Step Two: Go Even Deeper
The next step in gathering target data is to get deeper in those areas important to the job. Questions that help you get deeper include:
• “How did it start?”
• “What were the key points in the situation?”
• “What were the results?”
• “What happened first/then/next?”
• “What did you do/say/feel/think?”
• “How did you prepare/follow-up?”
• “What do you believe was the most important event/decision/activity during that time?”
Here are several guidelines for getting deeper:
• Ask what the candidate did, said, felt, thought.
• Separate the candidate’s actions from others’ actions.
• Ask “who”, “what”, “when”, “where”, and “how”.
What is your role throughout this questioning? Take notes to help you guide the conversation. Listen. Ask for clarity when necessary.

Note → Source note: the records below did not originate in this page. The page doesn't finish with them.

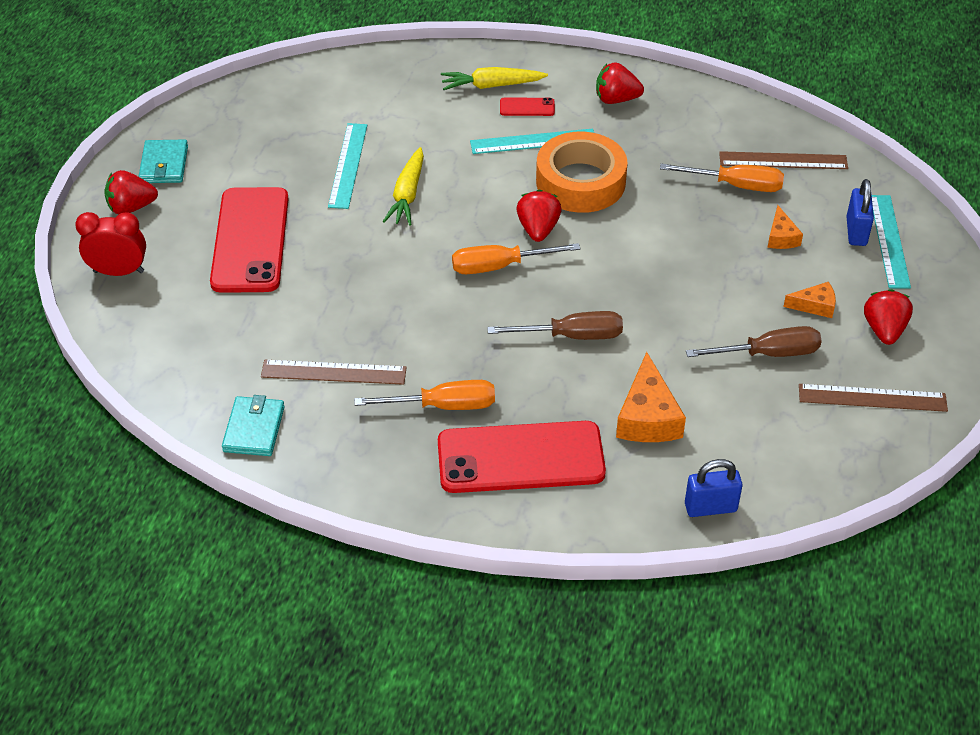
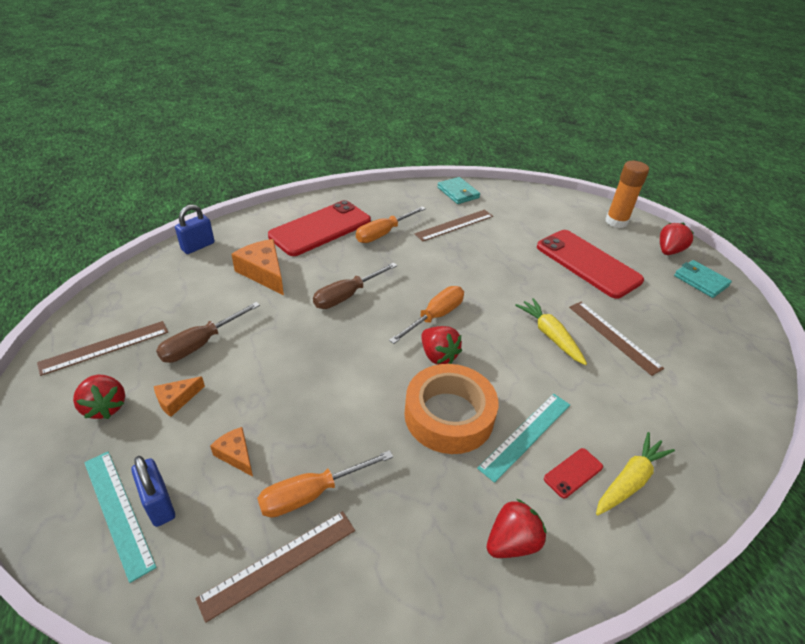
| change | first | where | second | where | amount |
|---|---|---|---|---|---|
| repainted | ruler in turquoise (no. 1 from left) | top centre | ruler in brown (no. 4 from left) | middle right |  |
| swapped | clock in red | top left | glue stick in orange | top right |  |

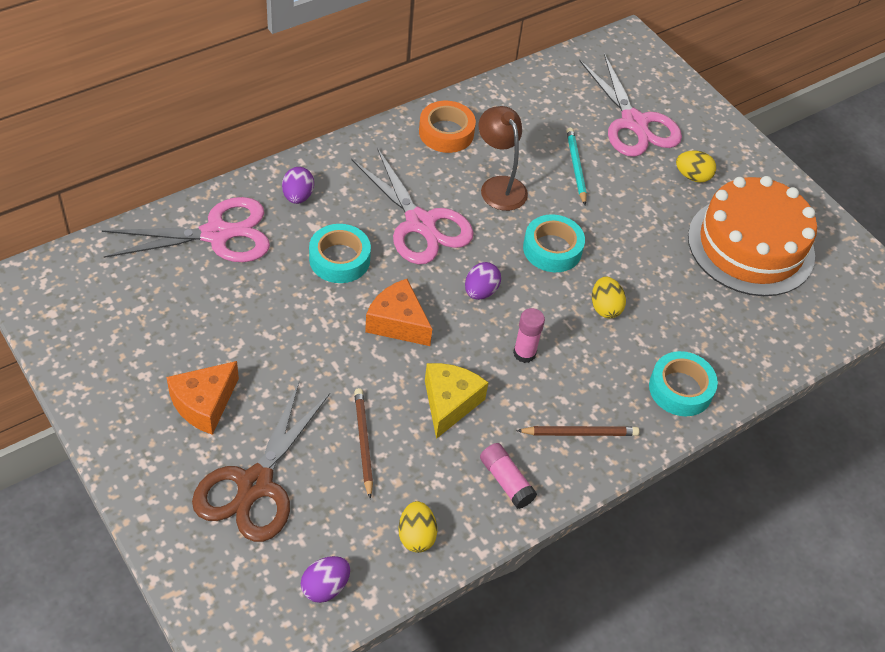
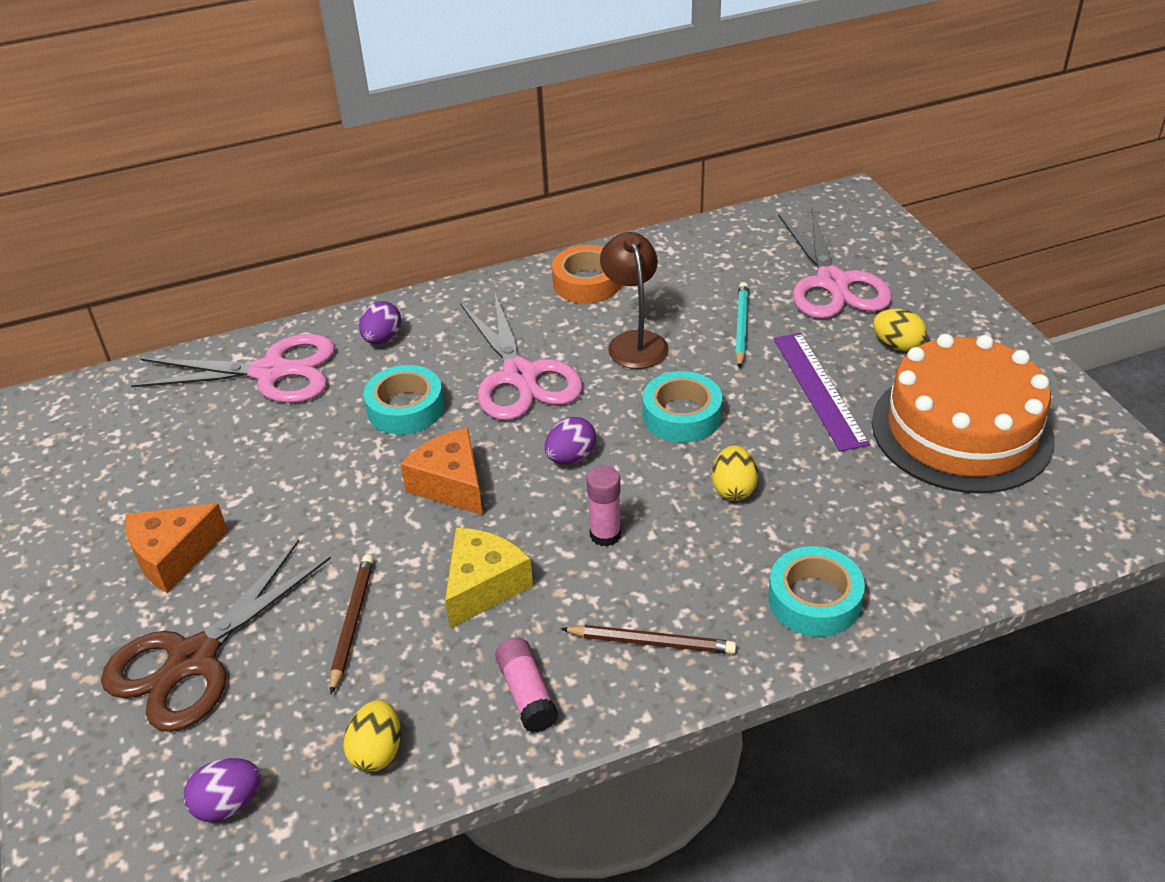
| change | first | where | second | where | amount |
|---|---|---|---|---|---|
| new |  |  | ruler in purple | middle right |  |

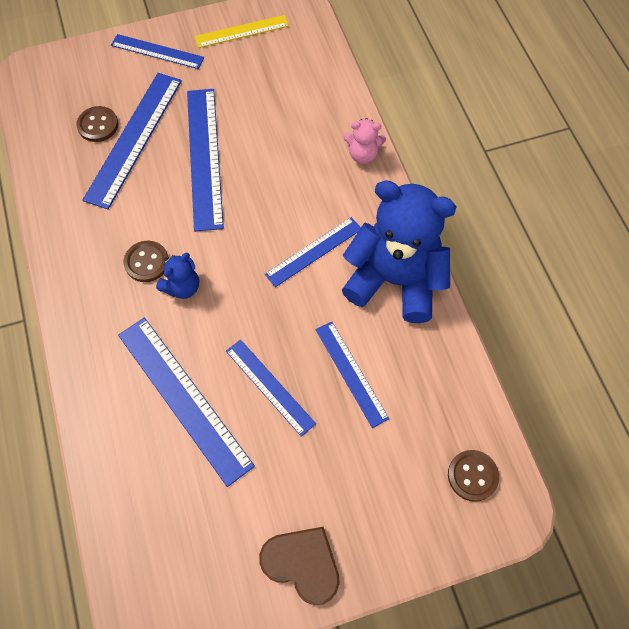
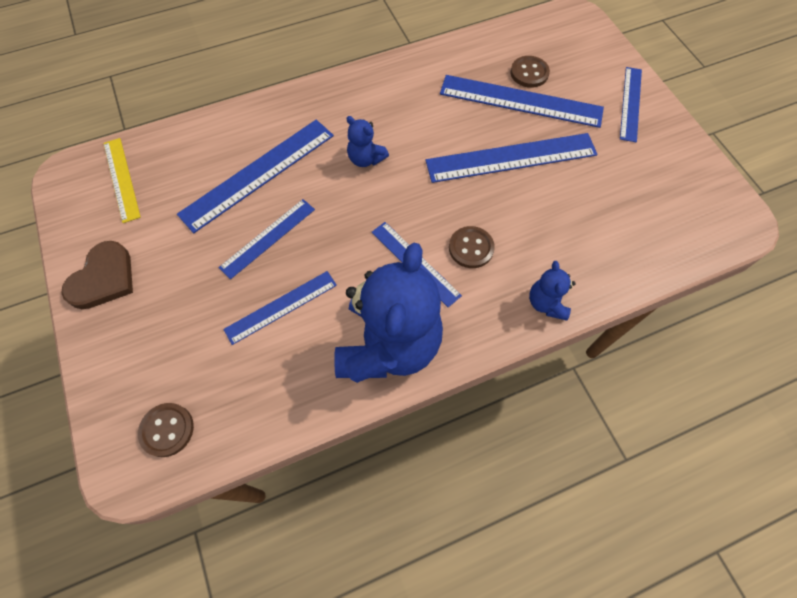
| change | first | where | second | where | amount |
|---|---|---|---|---|---|
| shifted | ruler in yellow | top centre |  | top left |  |
| repainted | teddy bear in pink | top centre | teddy bear in blue (no. 3 from left) | middle right |  |
| shifted | button in brown (no. 2 from left) | middle left |  | centre |  |

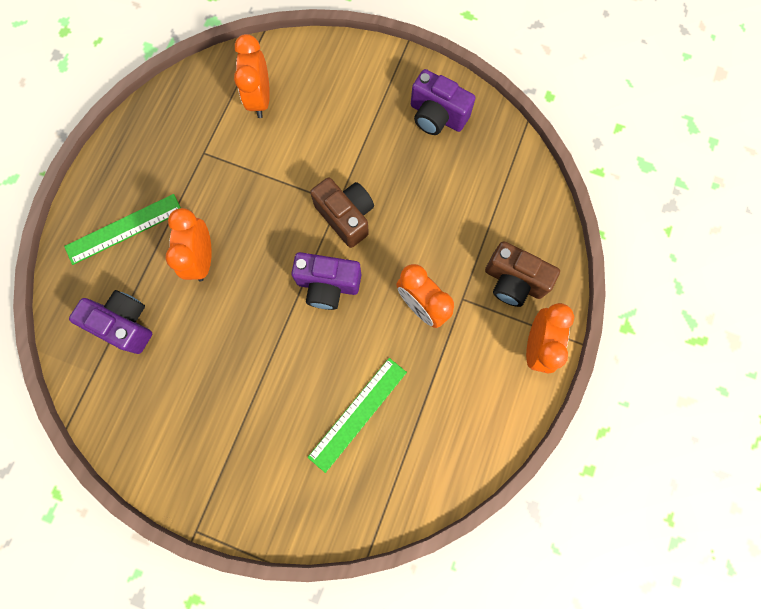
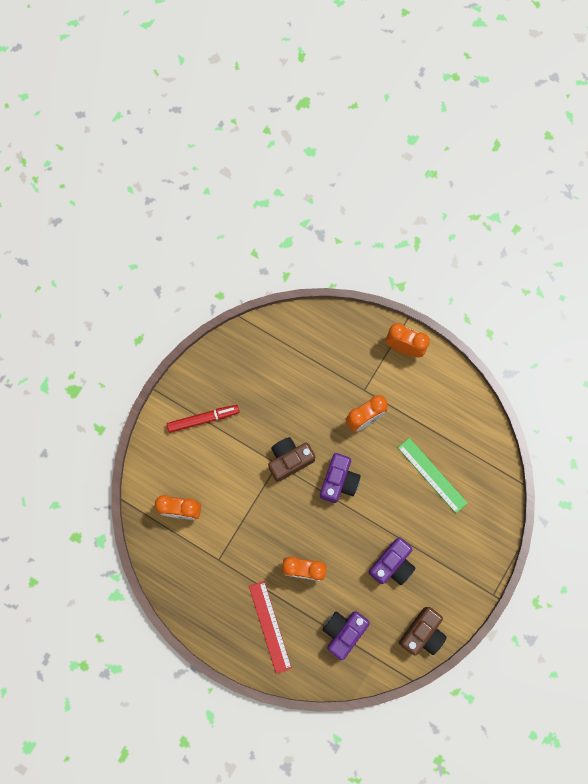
| change | first | where | second | where | amount |
|---|---|---|---|---|---|
| shifted | camera in purple (no. 3 from left) | top centre |  | bottom centre |  |
| repainted | ruler in green (no. 1 from left) | middle left | ruler in red | bottom centre |  |
| shifted | camera in brown (no. 2 from left) | middle right |  | bottom right |  |
| new |  |  | marker in red | centre |  |

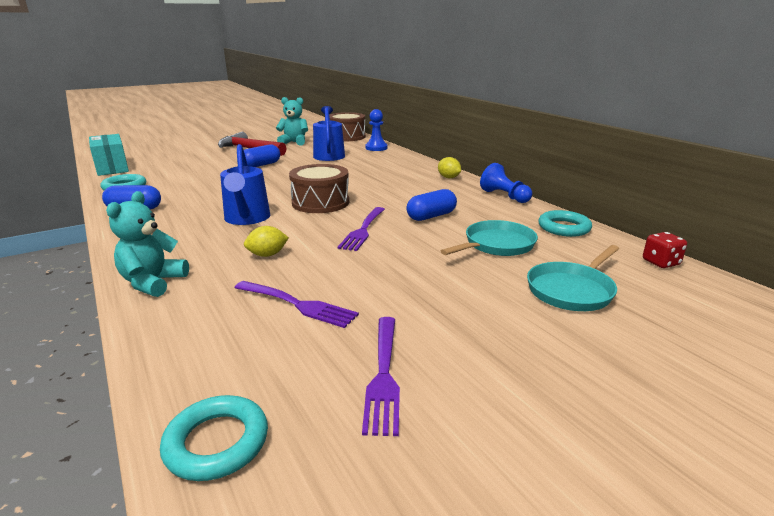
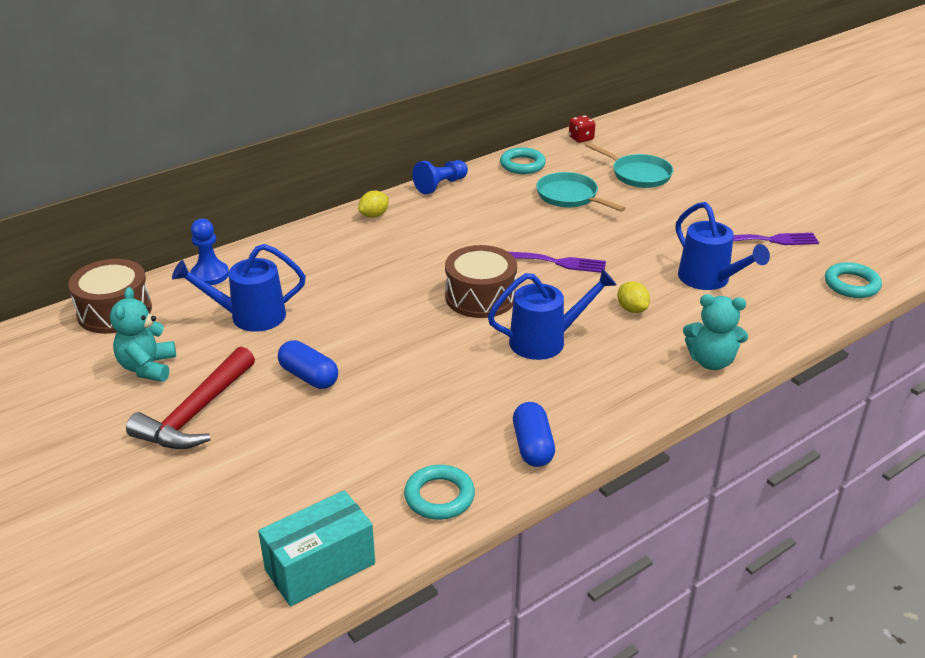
| change | first | where | second | where | amount |
|---|---|---|---|---|---|
| gone | capsule in blue (no. 3 from left) | centre |  |  |  |
| swapped | fork in purple (no. 1 from left) | centre | watering can in blue (no. 3 from left) | middle right |  |

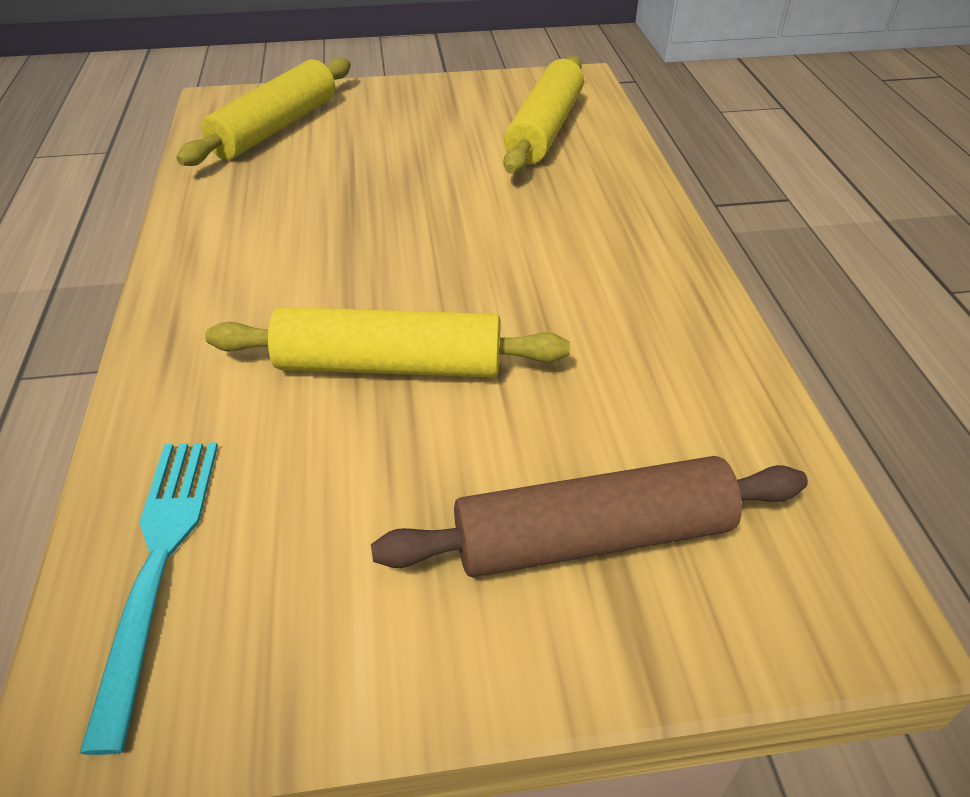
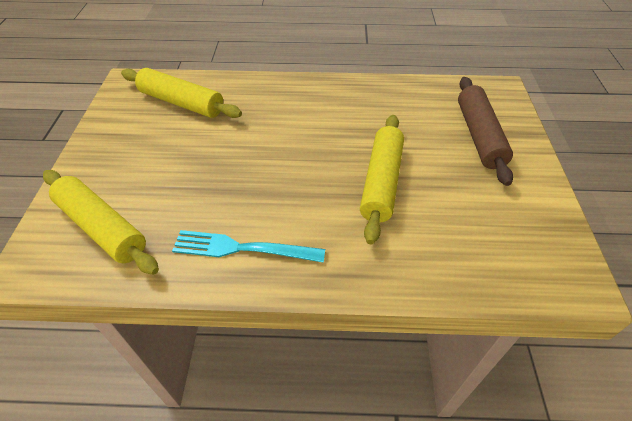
| change | first | where | second | where | amount |
|---|---|---|---|---|---|
| shifted | fork in turquoise | bottom left |  | centre |  |

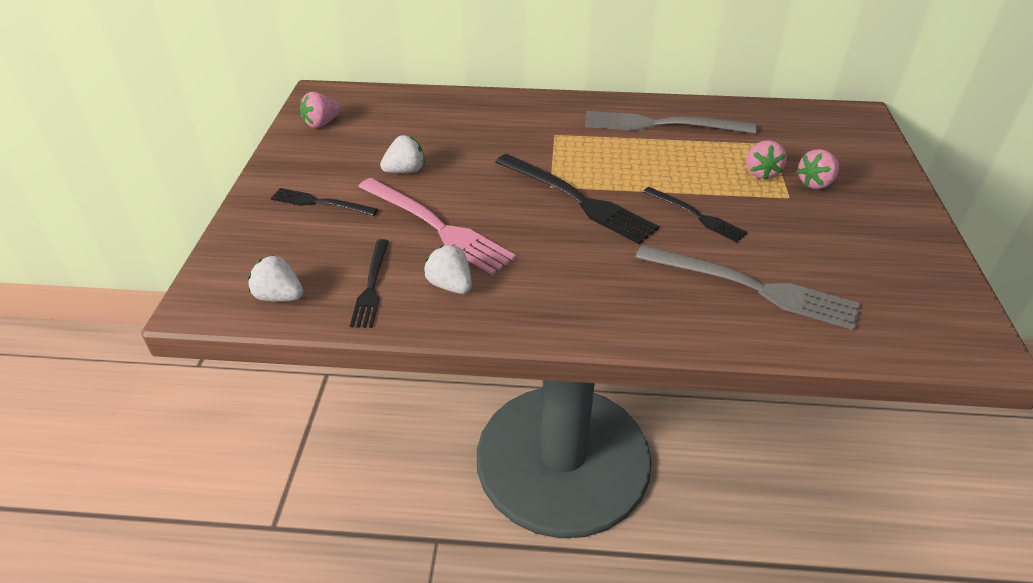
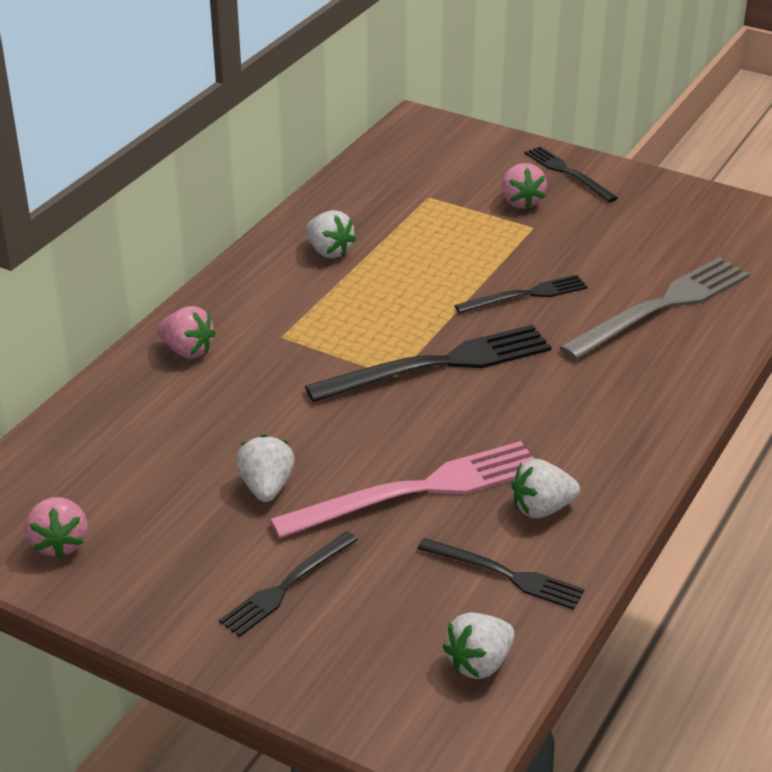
| change | first | where | second | where | amount |
|---|---|---|---|---|---|
| swapped | fork in grey (no. 1 from left) | top centre | strawberry in white (no. 2 from left) | top centre |  |
| shifted | strawberry in pink (no. 2 from left) | top right |  | middle left |  |
| new |  |  | fork in black (no. 5 from left) | top right |  |

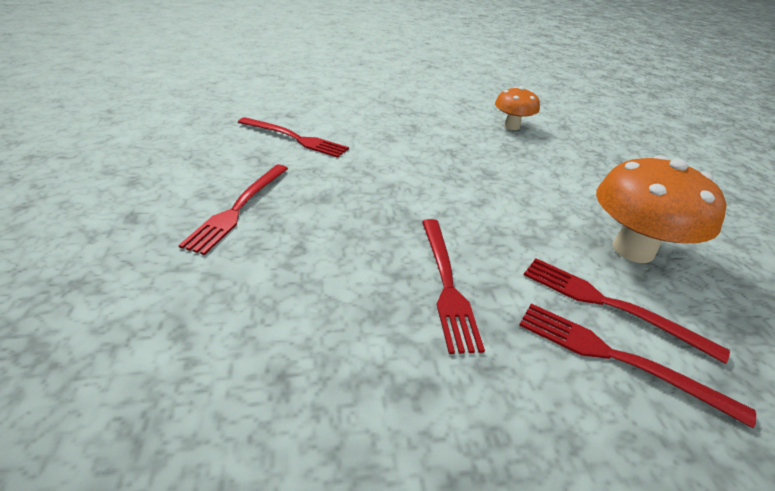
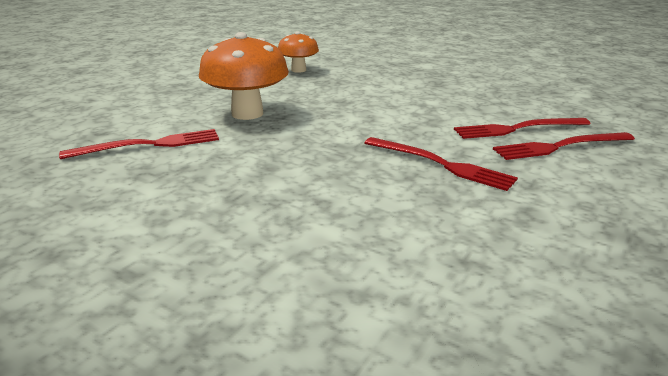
| change | first | where | second | where | amount |
|---|---|---|---|---|---|
| shifted | mushroom in orange (no. 2 from left in the first image) | middle right | mushroom in orange (no. 1 from left) | top centre |  |
| gone | fork in red (no. 1 from left) | middle left |  |  |  |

Remember, we cannot assess a candidate’s qualifications if WE do all the talking!
What You Shouldn’t Do
It is important that you as an interviewer Don’t:
• Ask leading questions:
Leading questions give you exactly what you want to hear. And they typically result in inaccurate data.
• Accept generalizations:
Generalizations don’t tell you what the candidate did. Target data must be specific.
• Accept collectivism’s:
Collectivism’s are the use of we, the group, my team, etc. They don’t tell us what this individual — the candidate — did. Again, target data must be specific.
• Assess the candidate before hearing all:
Prejudging a candidate before the data is heard is a serious mistake. The brain can easily “find” data to support its prejudgment. Therefore, stick to the script; write down what you hear as the interviewer. The time for assessment comes later.
How To Get Back On Track
Because High Performance Interviewing is a dialogue, it is sometimes easy for the candidate to digress. It’s your responsibility as interviewer to pull the candidate’s discussion into more relevant and appropriate direction. Here are some pithy phrases that will rein in or focus the digression:
• “If I was there, what would I see?”
• “You said there were meetings. Could you tell me about one?”
• “Can you give me the details?”
• “Let’s backtrack a bit.”
• “Who do you mean by ‘we’?”
When you’ve gathered an appropriate amount of data for a particular skill, repeat the High Performance Interviewing technique until you are satisfied with the results. Then close the interview.